80% of Americans experience lower back pain at least once in their lives. A simple way to prevent this is to strengthen your core, including the pelvis, abdominal, and back muscles. Together, this muscle group constitutes the core muscles.
By incorporating core workouts into your daily exercise routine, you can improve your posture, prevent back pain, and strengthen your core. Make sure you lay on an exercise or yoga mat when doing these exercises.
Take deep breaths and exhale deeply, as this helps in activating your core muscles.
Pilates not only strengthens your core but also improves your overall quality of life. These exercises have also been found to have a positive impact on anxiety and depression. These pilates moves engage all your body muscles and promote a good breathing pattern.
The bridge is a useful core exercise that also engages your buttocks and hips. Make sure you are on a yoga mat. As a beginner, it is best if you use a stability ball to do a bridge.
- Lie on your back and rest your legs on the ball.
- Inhale deeply and make sure your abdominal muscles are tight.
- While tightening your core, exhale.
- Lift your buttocks and hips from the floor, forming a bridge.
- Hold the position steadily for three breaths. This position works your backside and core muscles.
- Return to the original position and begin again.
- If you want to make the exercise more challenging, raise one leg off the ball. Then, do the same with your other leg.
This pilates move works your hip extensors and abdominal muscles.
- Lie straight on your back and keep your legs in a tabletop position.

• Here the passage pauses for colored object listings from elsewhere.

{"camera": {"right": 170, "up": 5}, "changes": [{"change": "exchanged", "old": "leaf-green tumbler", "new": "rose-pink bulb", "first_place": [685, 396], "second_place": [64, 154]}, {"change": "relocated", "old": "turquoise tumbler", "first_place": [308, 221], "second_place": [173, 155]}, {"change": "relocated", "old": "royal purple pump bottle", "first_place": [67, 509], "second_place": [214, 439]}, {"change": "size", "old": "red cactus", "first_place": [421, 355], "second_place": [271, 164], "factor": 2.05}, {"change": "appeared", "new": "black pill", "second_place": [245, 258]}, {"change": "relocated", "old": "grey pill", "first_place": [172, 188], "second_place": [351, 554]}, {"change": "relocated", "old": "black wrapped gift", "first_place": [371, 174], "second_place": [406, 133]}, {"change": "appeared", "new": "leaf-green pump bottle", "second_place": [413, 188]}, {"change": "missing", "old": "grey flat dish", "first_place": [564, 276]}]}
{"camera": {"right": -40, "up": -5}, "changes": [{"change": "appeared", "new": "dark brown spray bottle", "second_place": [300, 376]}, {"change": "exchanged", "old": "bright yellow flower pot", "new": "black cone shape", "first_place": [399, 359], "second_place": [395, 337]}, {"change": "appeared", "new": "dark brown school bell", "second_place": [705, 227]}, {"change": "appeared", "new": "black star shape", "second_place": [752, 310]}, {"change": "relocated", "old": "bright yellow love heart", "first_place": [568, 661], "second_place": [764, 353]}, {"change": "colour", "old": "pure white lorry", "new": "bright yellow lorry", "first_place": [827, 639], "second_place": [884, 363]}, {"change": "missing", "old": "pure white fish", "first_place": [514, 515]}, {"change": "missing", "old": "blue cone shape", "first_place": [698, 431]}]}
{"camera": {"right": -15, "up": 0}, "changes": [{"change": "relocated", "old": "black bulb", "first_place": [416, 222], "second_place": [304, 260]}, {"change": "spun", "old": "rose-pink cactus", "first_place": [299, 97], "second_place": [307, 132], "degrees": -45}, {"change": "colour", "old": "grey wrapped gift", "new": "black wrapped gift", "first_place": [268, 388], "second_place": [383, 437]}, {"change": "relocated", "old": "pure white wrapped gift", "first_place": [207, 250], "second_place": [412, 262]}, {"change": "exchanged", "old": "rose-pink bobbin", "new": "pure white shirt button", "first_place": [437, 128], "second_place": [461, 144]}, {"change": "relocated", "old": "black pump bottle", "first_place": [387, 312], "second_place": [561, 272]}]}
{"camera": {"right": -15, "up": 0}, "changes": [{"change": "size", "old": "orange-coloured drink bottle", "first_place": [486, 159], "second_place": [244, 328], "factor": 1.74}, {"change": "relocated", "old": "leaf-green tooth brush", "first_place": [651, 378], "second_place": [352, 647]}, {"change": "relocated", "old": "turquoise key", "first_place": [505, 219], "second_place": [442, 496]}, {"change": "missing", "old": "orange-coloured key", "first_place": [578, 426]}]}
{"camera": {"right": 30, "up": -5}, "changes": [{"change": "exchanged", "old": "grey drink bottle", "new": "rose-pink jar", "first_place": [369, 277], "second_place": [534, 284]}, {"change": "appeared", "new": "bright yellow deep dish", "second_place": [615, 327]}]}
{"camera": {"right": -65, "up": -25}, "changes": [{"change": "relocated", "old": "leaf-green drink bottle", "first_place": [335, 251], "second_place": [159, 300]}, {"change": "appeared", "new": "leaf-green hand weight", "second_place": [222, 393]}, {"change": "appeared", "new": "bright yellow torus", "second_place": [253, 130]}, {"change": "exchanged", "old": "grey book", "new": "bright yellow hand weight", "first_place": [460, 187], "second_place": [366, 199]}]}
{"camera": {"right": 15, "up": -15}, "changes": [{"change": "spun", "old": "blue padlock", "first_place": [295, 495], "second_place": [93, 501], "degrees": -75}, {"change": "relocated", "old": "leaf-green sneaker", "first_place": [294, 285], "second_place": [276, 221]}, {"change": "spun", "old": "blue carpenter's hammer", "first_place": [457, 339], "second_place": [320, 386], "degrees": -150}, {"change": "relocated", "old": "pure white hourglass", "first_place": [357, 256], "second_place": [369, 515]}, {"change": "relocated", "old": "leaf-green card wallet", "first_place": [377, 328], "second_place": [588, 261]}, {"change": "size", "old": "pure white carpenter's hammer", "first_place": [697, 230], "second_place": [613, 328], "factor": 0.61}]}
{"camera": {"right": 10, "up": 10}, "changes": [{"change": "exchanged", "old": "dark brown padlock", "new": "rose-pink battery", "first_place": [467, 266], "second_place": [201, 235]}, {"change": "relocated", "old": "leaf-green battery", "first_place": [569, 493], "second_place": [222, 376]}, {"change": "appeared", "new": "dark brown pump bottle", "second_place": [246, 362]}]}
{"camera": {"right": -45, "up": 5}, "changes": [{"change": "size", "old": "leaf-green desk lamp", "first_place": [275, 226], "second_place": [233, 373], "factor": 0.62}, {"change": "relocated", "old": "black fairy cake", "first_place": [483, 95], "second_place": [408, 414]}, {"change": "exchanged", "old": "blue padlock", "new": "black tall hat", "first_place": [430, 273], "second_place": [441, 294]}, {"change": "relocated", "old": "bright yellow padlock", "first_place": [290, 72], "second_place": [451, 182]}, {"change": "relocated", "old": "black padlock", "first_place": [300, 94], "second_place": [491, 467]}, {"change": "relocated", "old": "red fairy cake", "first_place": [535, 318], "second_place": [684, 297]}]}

- Curl your head and exhale, lifting your shoulders, neck, and head off the floor. You should be looking at your knee.
- Put your hands at the side of your knees and inhale.
- Exhale and stretch out your right leg at a 45-degree angle. If you cannot do that, make a lower angle. Make sure your pelvis and back are in the same position. Do not arch your back.
- Extend the hand on the side of your right leg and reach the left ankle.
- Inhale and bend your knee to a 90-degree position again.
- Now, do the same with the left leg. Do eight reps on each leg.
Leg lifts engage your back and abdominal muscles.
- Lie on your back and bend your knees. Your feet should be hip-width apart.
- Inhale deeply into the back of the ribs.
- Exhale and draw your abdominals and pelvic floor upwards and then inward.
- Move your right leg into a tabletop position. Don't move your back, pelvis, or hips.
- Inhale and hold your position.
- Exhale and lift your second leg into the tabletop position. Don't arch your back.
- Hold the position for five seconds.
- Exhale and bring your feet back to the original position.